Saturday, Aug. 24, 2002 - 11:47 p.m.
Getting Our Act Together
While an honest appraisal of gay life—and how I do or do not fit into it—is timely for me, I do not want to become a jaded old queen; reading this (thanks to KarlTM for the link) reaffirms just that. In that linked op-ed piece, a 39-year-old gay man named Charles Karel Bouley II expresses his disillusionment with gay life, particularly the high rate of substance abuse and sexual promiscuity; I’ve read it half a dozen times over the past few days, and tonight is the first time I’ve been able to get through it without my blood boiling. So maybe it’s time to write out my reaction.
Bouley raises some good points; he highlights some problematic issues in our “community,” particularly addictions, unsafe sex, and the fucked-up self esteem crap that results from impossibly high standards of physical desirability. Alas, however, he raises this important stuff in such a judgmental, bitchy way that the rant accomplishes nothing. Zilch.

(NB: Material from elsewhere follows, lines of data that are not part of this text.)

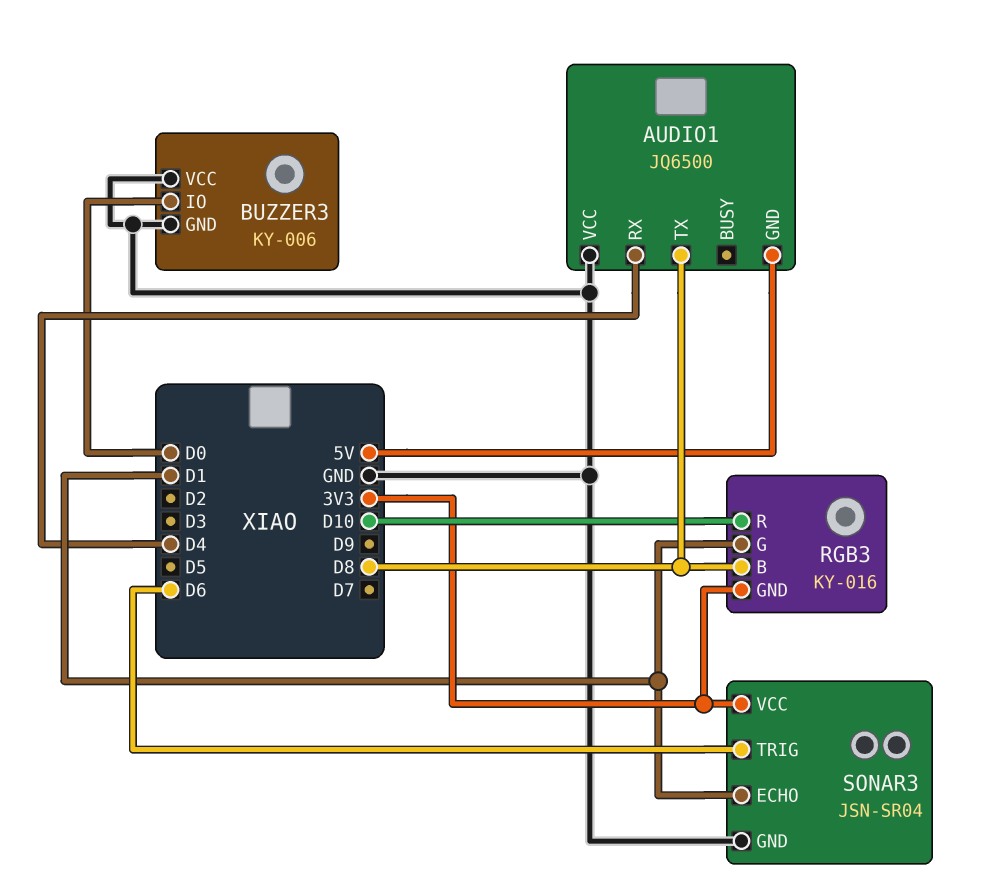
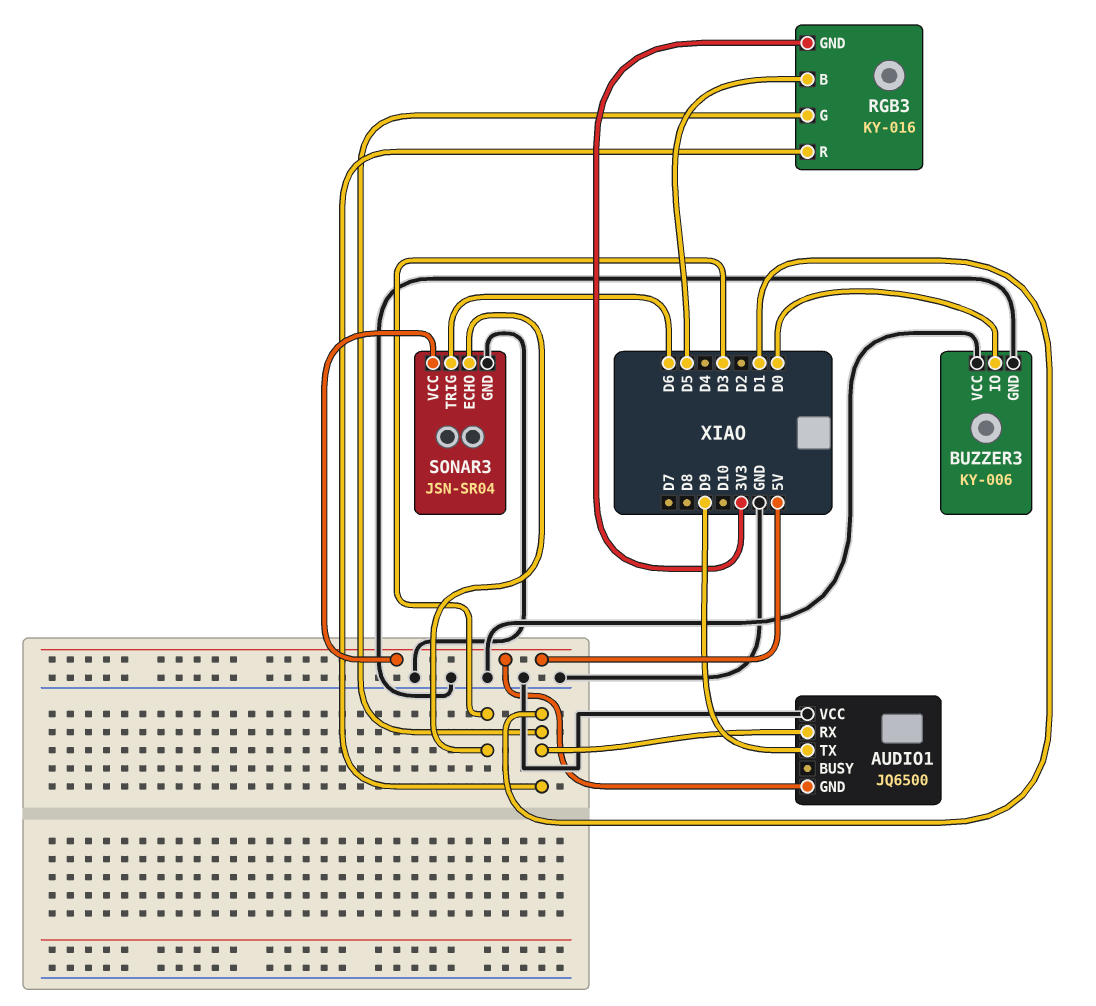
AUDIO1 pin RX: D4 -> D1
AUDIO1 pin TX: D8 -> D9
RGB3 pin B: D8 -> D5
RGB3 pin R: D10 -> D1
SONAR3 pin ECHO: D1 -> D3
SONAR3 pin VCC: 3V3 -> 5V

Not only that, but woven through the piece are conservative—I would go so far as to say homophobic—ideas and admonitions which Bouley seems to think will educate us misbehaving queers. His argument seems to be that our troubles will disappear—our civil rights shall fall magically from the heavens—if only we’d act more hetero.
That is the most fucked-up thing I’ve ever heard—and I’ve certainly heard it before reading this particular piece. Many gay men consciously or unconsciously choose this or that aspect of the so-called conventional heterosexual lifestyle; many, too, happily make other choices, choices reflecting a more radical queerness. It’s all good, that’s what I say, and for many—certainly for me—life is a fluctuating, sometimes chaotic blend of the radical and the conventional.
I’m calmer now, sitting here, but it infuriates me that conventionalizing nonsense like Bouley’s gets held up as some panacea for the serious problems many of us struggle with. Wanting straight people to like us better is no reason to get sober or work on self-esteem or body issue stuff; it’s certainly not a good enough reason to make any change stick!
Someone appended a comment to my last entry (under the enigmatic moniker “one of the farmboyz”) urging me not to impose some inauthentic, normalizing solution to the problems I’m having with sex and self-esteem. I hear him, and I do not believe that is what I’m doing. Social convention—Oprahesque notions of what constitutes intimacy, for example— easily embeds itself inside our psyches; a large part of the critical voice inside my head rants at me the way Bouley rants in his piece; obviously, that’s why I’ve had such a strong reaction to him.
The point is that the changes we make in our lives are most whole—most likely to be durable—when they flow from something far deeper than all that opinionated crap about what’s appropriate or acceptable. As far as sex goes, I don’t know what’s around the corner for me but what I do know is that I’m feeling open again. And I’m so fucking glad that whatever decisions, risks and plunges I might make in that area of my life will be made clean and sober. Not because I think heteros will like me better as a non-drinking, well-behaved homosexual, or because I feel more entitled to be treated as a human being than if I were out there drunk, drugged and squirting cum all over the city. I’m worthy of a sober and sexual life no matter what anyone else thinks. Especially and including judgmental homos.
I’m worried about the rise in unsafe sex and HIV infection in our community; it sickens me, and I don’t know what to do about it. But certainly there is important stuff to do. Condemning the younger generation of gay men, many of whom have never known any one who’s died of AIDS, doesn’t strike me as particularly helpful.
And don’t even get me started on Bouley’s negativity about sex.
Nope, the bitchy jaded perspective doesn’t have a lot to offer me. I’m glad I read that infuriating piece: it affirms where I myself do not want to end up. There must be better ways to dialogue with each other about this important shit, no?
Which brings me to that book by David Nimmons I’ll be starting to read next week. I’m struck by a couple things on his webpage: (a) the mission statement strikes me as the perfect blend of critique and vision when it comes to gay life, and (b) Nimmons has done a lot of important work in the field of gay male safer sex. All this makes me excited about exploring his ideas further.
I’m feeling hopeful again. I won’t ever completely blend sex and love together in my life, but as I gradually thaw from this recent bleak phase, the journey itself beckons. And there are writings and people and experiences—sexual, spiritual and otherwise—out there that I’m again open to learning from.
Charles Karel Bouley II happens not to be one of them.